Though the strike has stalled work on campus, the unions and associations at odds are independent of the University, and the University is not involved in discussions between the two sides.
Fallen officer Soderberg honored at Rockefeller Chapel
The City of Chicago held a public memorial service for Thor Soderberg, 43, in Rockefeller Chapel Thursday morning. Soderberg, a Chicago Police Officer, was fatally shot July 7 outside a police building at 61st Street and South Racine Avenue, about three miles west of campus.
More than 1500 people packed into Rockefeller for the service, while bagpipes played in front of the chapel and a fire truck parked at the intersection of 59th Street and Woodlawn Avenue flew an American flag from the top of its ladder. The attendees included Mayor Richard Daley and Governor Pat Quinn. The service was simulcast in Max Palevsky Cinema for those who didn't get a seat in Rockefeller.

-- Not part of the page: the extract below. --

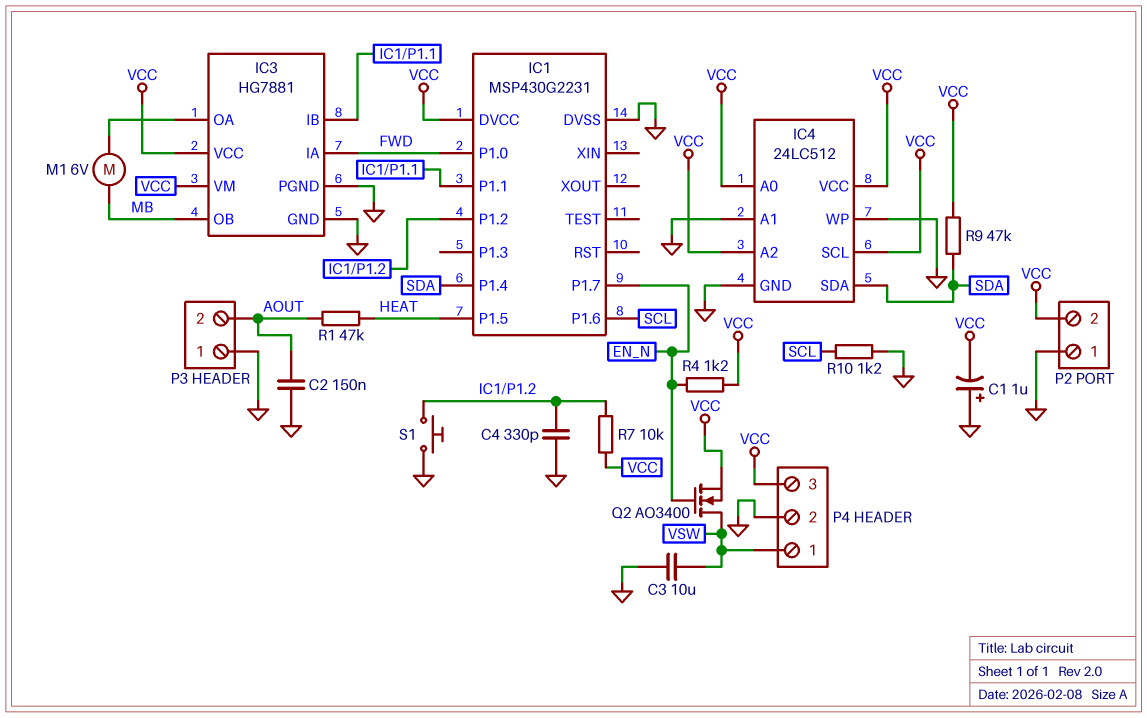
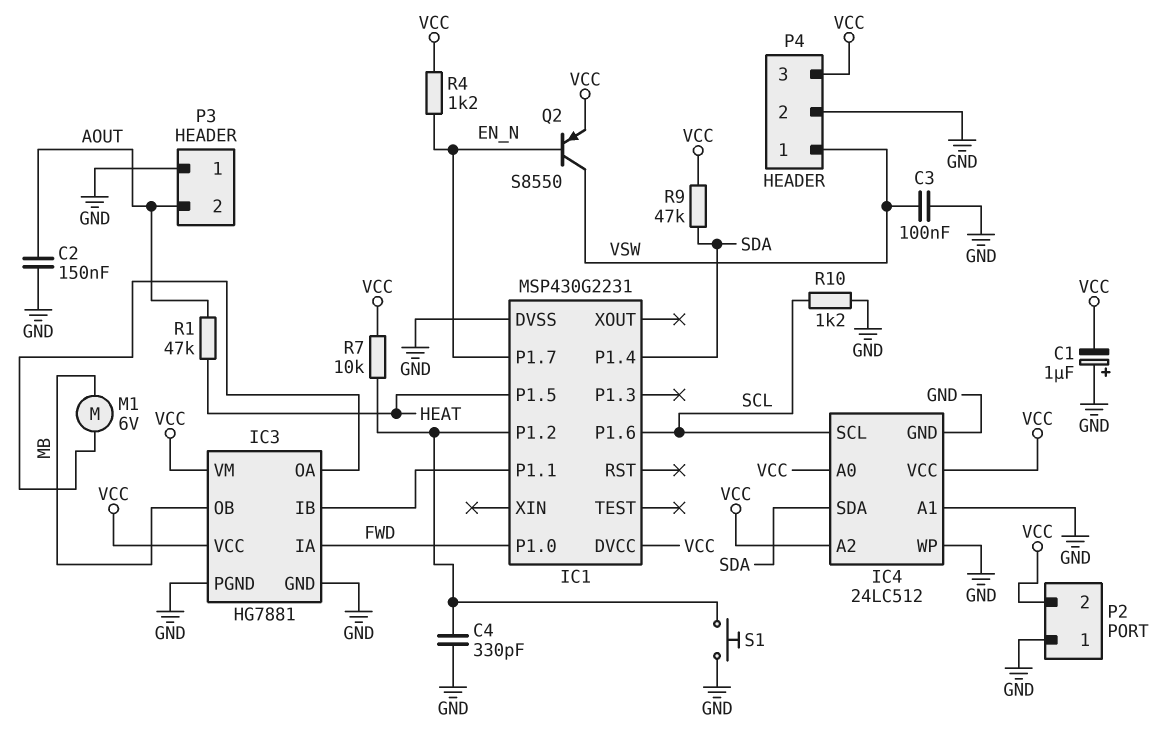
C3: 10uF (GND, VSW) -> 100nF (GND, VSW)
IC4 pin SCL: VCC -> SCL
Q2: NMOS AO3400 (G EN_N, D VSW, S VCC) -> PNP S8550 (B EN_N, C VSW, E VCC)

Soderberg's family and friends spoke of the sense of duty he brought to the police force, and the kindness with which he treated people he encountered on the job. His wife, Jennifer Loudon (SSA '98) said that if someone had warned Soderberg, "'In your 43rd or 44th year it's going to end like this,' he would have done [his job] anyway."

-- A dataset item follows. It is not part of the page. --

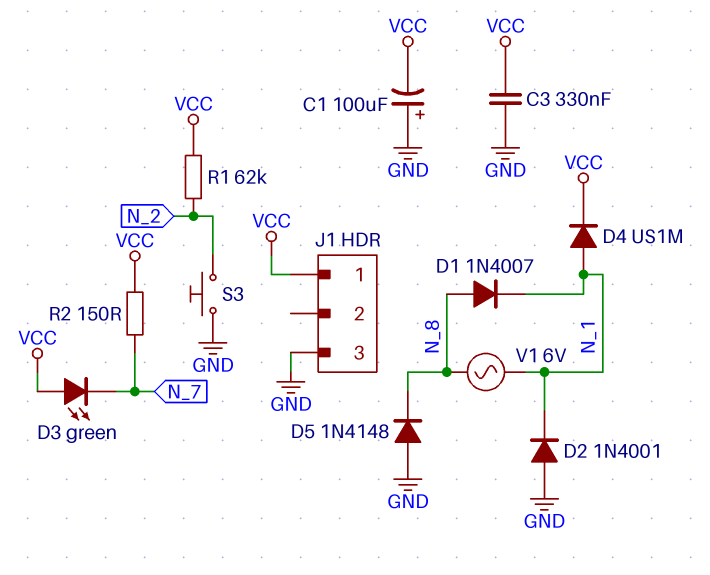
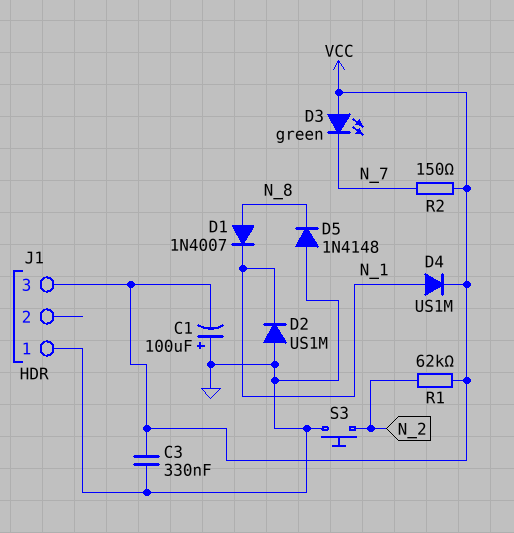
D2: diode 1N4001 (A GND, K N_1) -> diode US1M (A GND, K N_1)
J1 pin 1: VCC -> GND
J1 pin 3: GND -> VCC
V1: AC 6V (N_1, N_8) -> none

Soderberg lived with Loudon in Kenwood, on the 4600 block of Ellis Avenue.
From the blotter
48-year old Lenvert Debardelaben has been charged with robbery and sexual assault after an incident that occurred last Friday, July 9, on 54th Street between Woodlawn and Kimbark Avenues.
According to the police report, around 1 p.m., Debardelaben noticed a woman struggling to get a child in a stroller through the front door of an apartment building. After holding the door for the woman, Debardelaben followed her inside, where he revealed a knife and asked for her money. As the woman began to hand over her cash, he grabbed her entire wallet, then attempted to sexually assault her.
In the process, the woman was able to pound on an apartment door. Debardelaben fled when a resident inside opened the door, and when the resident subsequently called the police, officers responding the call noticed Debardelaben running nearby. Debardelaben was then apprehended while attempting to scale a fence, and the victim positively identified him shortly thereafter.
Debardelaben, who lives on the 7700 block of Drexel Avenue, was denied bail this week.
An unrelated sexual assault was reported last Sunday, July 11, around 2 p.m. at 53rd Street and Ellis Avenue. A woman invited a male acquaintance to her home and, while they were unaccompanied, the man forced intercourse against the woman's will. The woman is not affiliated with the University. The Chicago Police Department is pursuing the case.
Morrie Morgan, back in the saddle
The ranks of fictive action-hero UChicago alumni are thin, it's fair to say. There's Indiana Jones, but after him, who else can we claim? Jake Gyllenhaal's character from Proof in a pinch, maybe.
And since action heroes, much like tenuously-affiliated Nobel laureates, are a commodity no university can ever get enough of, it's good to know novelist Ivan Doig has quietly been crafting us one more. Doig, who graduated from Northwestern, has published ten novels since the early 1980s, and two of the last three—2006's Whistling Season and the just-released Work Song—have chronicled the adventures of U of C alumnus Morrie Morgan in frontier Montana.
In the books, Morrie doesn't necessarily want to leave Chicago, but gambling debts and unsympathetic collections men make his mind for him, and Morrie lights out for the territory. Upon arriving in Montana, Morrie gets mixed into an ill-fated love triangle and flees again, not to return until ten years later, just in time for the plot of Work Song, which is set in Butte. This latest installment has Morrie tangling with a mining company and unionized workers. I haven't read it yet so I can't say how things turn out, but you have to figure that if he made it through a bachelor's at UChicago, Morrie stands a good chance against whatever else Doig throws his way.